The publishing scripts allow any writer to build a document at any time, so that we can do continuous improvement of our published docs. The build documents can be pushed to the docsreview server, or deployed (a separate step) to a docspreview server. Lastly, the docs that have been deployed can be synced to the live website that customers and the public access.
The separate docsreview server that we maintain is accessible only to internal audiences (Support, Engineering, Marketing, Developer Relations). Two uses for this server are: -- Reviewers can highlight and comment, and writers can access a list of commits made to make changes in the docs source. Generally, this method is used for small comments, rather than extensive comments. -- The bonus is that the docsreviewer always has the next unpublished release, so everyone in the company can see the upcoming changes and get a jump on understanding what's new. We also maintain old versions on docsreview, so that internal users can continue to supply us with comments on outdated, incorrect, or incomplete information, so that we can fix the source.
We currently have two private-to-the-company docs github repos. Two releases back, we did a major revision of the organization of our docs, and in the process, created a new repo. We have also maintained a separate repo to post externally accessible files, such as zip files of our example code, although this repo is not currently well-used, and we'll likely move those files to a centrally maintained CMS designed mostly for the Developer Relations (Technical Training, Evangelists) team.
We generally have about 4 major releases we are supporting, a future release and three existing releases. A minor patch release is produced often, although the release schedule can vary from 2 weeks to 6 months.
We use branches to differentiate the releases. The master branch is always the future release, and each major release is a separate branch. Currently, we create a separate branch for each minor release. For instance, a major release branch is dse51 ()
for the product DSE 5.1, and a minor release branch is dse519 () for
DSE 5.1.9.
We commit directly to the minor release branch for most changes, and then merge that branch into the corresponding major release branch at release time. So, when it's time to release DSE 5.1.9, dse519 is merged into dse51. However, recently we have had some minor releases stretch on so long that we have cherry-picked the changes into the major release branch, to reduce the number of merge conflicts. In general, the writer who handles all the release notes is the person who creates the new minor branches after the last minor release branch has been merged.

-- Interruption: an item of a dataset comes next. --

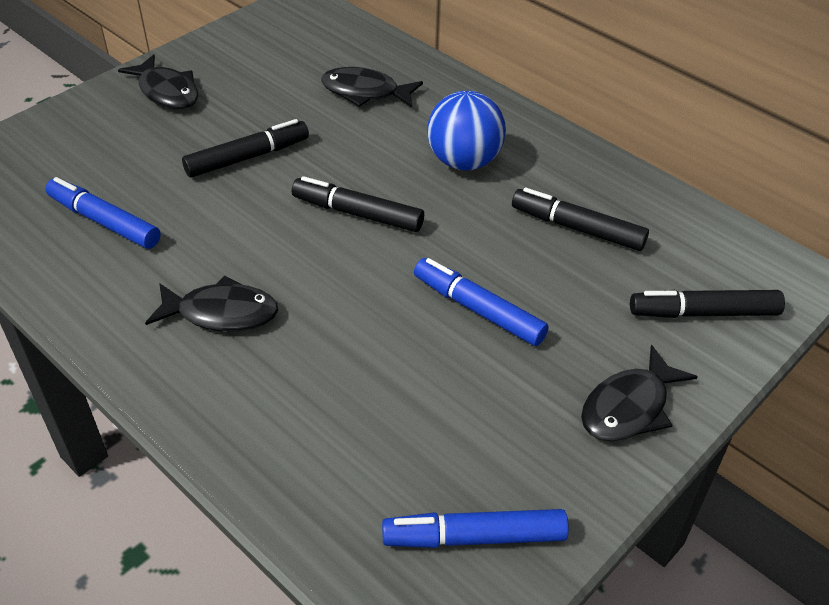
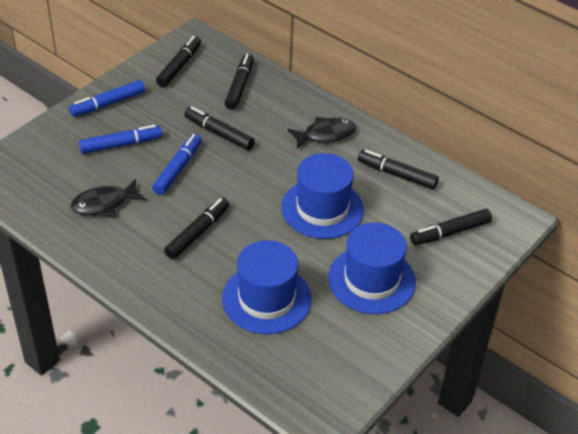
black fish: 4 -> 2
black marker: 4 -> 6
blue ball: 1 -> 0
blue hat: 0 -> 3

One of the issues we've run into using git is missing/overwritten work. So, git is designed to allow multiple users to write code or documentation simultaneously, and to deal with the possible merge conflicts that can occur if two people edit the same lines of source. And in general, that is supposed to work. However, after investigating that, in fact, we have had work overwritten, we believe we traced it to interactions between Oxygen and git, and a simple human error involving the state of an open file in Oxygen at the time of a git pull command. It is likely due to all writers pushing their changes directly to the github repo. So, while git is not directly responsible, we have decided to move to a slightly different workflow using pull requests.
Since we use JIRA tickets to manage our documentation work, we'll use one pull request per ticket. Multiple git commits may be involved on a ticket, to accommodate both the doc content and the release note. This will also allow us to institute both technical review and peer review for every documentation change. We may still point a reviewer to the docsreview server to make comments, since seeing a whole page in context can be helpful. Pull requests more strictly require merge conflict to be resolved before pushing the commits, though, and we hope that this change will resolve the problems that we've seen.